Spotlight on UK food and drink firms' green initiatives

By Jane Byrne

- Last updated on GMT

Related tags Fdf Recycling

UK food and drink manufacturers have reduced their CO2 emissions by 17 per cent since 1990, which translates as an average of 58,000 tonnes less carbon dixoide (CO2) annually, claims the FDF.

This data is released in the 2008 Five-Fold Environmental Ambition Progress Report from the Food and Drink Federation (FDF), the body representing the UK’s largest manufacturing sector.

The FDF said the publication aims to outlines the ways in which processors are reducing their environmental impact.

The recorded reduction in CO2 emissions by the sector is equivalent to taking 22,000 cars off UK roads each year, claims the representative body.

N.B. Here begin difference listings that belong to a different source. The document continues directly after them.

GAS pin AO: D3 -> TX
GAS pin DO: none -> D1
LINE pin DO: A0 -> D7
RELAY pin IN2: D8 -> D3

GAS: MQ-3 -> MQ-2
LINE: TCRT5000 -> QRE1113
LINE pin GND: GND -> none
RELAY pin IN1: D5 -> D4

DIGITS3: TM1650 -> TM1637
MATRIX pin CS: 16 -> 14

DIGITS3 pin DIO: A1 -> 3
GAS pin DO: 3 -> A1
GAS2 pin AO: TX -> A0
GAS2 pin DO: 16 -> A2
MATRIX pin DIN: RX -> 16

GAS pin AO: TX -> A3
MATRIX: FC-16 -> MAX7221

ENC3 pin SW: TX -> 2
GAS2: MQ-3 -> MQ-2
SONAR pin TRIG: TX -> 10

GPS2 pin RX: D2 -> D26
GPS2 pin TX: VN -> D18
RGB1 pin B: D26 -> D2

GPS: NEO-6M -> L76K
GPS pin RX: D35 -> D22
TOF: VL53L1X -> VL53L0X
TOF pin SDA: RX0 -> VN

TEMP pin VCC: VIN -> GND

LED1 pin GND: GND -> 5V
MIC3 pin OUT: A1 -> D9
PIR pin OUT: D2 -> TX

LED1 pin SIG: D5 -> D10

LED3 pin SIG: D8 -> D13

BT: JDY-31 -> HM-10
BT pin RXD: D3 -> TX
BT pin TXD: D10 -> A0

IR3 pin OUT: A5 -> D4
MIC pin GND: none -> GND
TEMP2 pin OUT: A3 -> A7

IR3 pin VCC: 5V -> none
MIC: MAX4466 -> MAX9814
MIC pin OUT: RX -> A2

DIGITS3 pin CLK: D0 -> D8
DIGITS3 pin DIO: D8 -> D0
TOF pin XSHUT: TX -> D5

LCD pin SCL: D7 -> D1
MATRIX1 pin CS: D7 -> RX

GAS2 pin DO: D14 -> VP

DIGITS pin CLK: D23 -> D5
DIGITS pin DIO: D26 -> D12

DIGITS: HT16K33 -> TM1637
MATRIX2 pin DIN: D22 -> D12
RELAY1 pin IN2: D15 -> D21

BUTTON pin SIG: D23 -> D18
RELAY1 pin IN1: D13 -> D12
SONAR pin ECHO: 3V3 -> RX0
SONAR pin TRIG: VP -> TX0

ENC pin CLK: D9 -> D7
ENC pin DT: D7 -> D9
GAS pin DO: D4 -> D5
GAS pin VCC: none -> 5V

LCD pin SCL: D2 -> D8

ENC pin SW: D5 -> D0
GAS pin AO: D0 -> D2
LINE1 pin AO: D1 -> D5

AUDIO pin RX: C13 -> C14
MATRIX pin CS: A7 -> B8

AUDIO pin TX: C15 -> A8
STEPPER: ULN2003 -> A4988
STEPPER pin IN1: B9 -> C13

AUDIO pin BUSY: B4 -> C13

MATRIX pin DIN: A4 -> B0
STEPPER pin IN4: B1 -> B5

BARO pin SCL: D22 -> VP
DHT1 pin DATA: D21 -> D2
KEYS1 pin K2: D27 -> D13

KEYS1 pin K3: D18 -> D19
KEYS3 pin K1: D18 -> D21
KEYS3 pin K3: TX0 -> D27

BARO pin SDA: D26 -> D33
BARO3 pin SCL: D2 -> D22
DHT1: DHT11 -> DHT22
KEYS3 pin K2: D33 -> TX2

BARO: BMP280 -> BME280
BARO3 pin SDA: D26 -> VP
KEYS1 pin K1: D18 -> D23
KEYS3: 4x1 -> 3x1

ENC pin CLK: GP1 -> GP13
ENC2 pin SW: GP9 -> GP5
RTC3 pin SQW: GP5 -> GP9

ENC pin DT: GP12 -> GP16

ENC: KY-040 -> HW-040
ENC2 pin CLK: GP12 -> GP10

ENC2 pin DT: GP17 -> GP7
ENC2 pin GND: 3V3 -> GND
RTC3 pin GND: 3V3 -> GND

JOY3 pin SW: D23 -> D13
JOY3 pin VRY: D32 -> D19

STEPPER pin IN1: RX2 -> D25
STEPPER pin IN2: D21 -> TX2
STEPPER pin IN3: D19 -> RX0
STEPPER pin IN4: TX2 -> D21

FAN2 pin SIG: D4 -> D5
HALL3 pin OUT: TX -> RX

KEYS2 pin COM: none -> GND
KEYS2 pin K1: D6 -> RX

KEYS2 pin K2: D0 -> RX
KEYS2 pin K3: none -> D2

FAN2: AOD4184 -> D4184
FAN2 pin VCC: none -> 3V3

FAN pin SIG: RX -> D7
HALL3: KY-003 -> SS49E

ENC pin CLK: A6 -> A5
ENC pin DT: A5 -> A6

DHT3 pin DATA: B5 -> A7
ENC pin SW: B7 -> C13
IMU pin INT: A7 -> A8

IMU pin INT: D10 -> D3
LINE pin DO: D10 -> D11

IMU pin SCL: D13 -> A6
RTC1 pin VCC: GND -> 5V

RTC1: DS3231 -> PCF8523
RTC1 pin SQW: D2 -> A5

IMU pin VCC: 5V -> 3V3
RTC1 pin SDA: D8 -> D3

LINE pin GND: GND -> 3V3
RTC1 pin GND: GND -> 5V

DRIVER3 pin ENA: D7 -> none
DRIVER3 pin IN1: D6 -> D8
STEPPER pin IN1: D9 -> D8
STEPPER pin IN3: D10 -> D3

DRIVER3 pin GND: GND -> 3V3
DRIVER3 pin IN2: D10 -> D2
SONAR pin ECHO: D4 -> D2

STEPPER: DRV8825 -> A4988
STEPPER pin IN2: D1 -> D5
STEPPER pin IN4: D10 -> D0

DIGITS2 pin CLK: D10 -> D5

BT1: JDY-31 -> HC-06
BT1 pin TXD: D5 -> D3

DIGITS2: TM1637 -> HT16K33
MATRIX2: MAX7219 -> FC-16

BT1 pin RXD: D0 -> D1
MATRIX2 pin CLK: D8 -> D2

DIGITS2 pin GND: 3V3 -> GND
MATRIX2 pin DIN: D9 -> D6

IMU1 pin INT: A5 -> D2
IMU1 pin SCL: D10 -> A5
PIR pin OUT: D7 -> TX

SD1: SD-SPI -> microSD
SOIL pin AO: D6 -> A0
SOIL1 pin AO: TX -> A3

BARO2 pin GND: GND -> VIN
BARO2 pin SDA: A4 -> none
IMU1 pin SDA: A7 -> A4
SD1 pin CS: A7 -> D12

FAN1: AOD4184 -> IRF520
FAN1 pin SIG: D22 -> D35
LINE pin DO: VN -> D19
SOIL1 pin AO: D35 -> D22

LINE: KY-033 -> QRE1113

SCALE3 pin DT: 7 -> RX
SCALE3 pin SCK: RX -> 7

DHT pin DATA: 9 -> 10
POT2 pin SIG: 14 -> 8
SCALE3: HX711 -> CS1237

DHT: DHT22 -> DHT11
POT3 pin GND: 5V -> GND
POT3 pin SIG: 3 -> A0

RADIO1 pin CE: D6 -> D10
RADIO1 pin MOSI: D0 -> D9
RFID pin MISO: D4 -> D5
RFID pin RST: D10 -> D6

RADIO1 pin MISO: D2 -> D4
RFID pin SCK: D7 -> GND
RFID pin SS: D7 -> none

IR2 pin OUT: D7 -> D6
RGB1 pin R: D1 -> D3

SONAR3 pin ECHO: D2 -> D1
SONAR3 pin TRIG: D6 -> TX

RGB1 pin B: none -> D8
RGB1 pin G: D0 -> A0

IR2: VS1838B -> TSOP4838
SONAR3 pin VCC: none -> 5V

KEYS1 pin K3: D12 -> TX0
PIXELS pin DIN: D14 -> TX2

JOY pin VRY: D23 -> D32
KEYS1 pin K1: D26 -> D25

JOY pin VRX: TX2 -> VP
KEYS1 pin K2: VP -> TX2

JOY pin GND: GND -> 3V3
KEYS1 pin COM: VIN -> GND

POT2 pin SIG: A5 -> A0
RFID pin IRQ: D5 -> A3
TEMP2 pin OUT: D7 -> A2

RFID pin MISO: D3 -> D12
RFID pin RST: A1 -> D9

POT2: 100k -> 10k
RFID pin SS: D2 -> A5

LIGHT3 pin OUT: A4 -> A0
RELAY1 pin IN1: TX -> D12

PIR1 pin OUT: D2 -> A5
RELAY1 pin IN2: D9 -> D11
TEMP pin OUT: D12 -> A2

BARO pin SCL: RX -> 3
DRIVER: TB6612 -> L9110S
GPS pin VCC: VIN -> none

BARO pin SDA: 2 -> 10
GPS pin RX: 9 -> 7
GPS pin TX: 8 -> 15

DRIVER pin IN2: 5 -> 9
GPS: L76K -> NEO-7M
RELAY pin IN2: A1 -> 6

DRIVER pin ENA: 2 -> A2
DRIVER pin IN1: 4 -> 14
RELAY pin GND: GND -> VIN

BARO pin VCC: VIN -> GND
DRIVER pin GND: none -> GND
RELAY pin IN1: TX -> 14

The FDF argues that the carbon achievements have come about as the result of pledges from its members to cut the amount of heat, energy and transport used in their production processes.

The body said that the results also show that food and drink companies are on target to meet the commitment to reduce CO2 emissions by 20 per cent by 2010.

Consumer perception

Speaking to FoodProductionDaily.com about how consumers perceive the progress of food and drink companies on green issues,​Callton Young, FDF director of sustainability and competitiveness, said that the concept of environmental footprint is a broad one, and as such, difficult to communicate to consumers:

Consumers are less worried about the complex detail and expect businesses to do that for them, acting as good corporate citizens. That principle is at the heart of FDF’s Five-fold Environmental Ambition."

Waste prevention

And he argues that the current slump in UK recycling prices will not have an impact on FDF members’ drive towards ‘greener’ packaging.

“FDF’s efforts are driven by a desire to prevent waste arising in the first place wherever possible. That achieves a win-win for business and the environment.

“Recovery and recycling come second and in this area we are doing our bit for the environment at our production sites, and will be providing consumers with on-pack information to encourage them to recycle more of their used packaging.”

Green initiatives

The FDF report shows that the food and drink industry, in addition to lowering carbon outputs, have in the last year alone cut food packaging by 70,000 tonnes.

According to the publication, Britvic has reduced the amount of packaging it uses for its Robinsons squash bottles by 1,670 tonnes of per year, with the bottles lightweighted by two grams and reduced in height by 1.5mm: “These changes alone are saving 330 tonnes of plastic per year.”

Coca Cola saved 15,000 tonnes of aluminium in a year across Europe by making aluminium cans slightly thinner, and Cadbury Mars and Nestle have cut packaging on Easter eggs by 25 per cent, states the FDF report.

Food and drink companies, the FDF states, also prevented more than half a million tonnes of food waste being created in 2006 by, for example, ensuring that by-products from food production were used in animal feed.

The UK body said that processors recycled or recovered 82 per cent of the food and packaging waste that arose in 2006, and with regards to the 17 per cent of waste that goes to landfill, the FDF claims its members are now working with best practice bodies to prevent it arising or are diverting the waste into uses such as anaerobic digestion.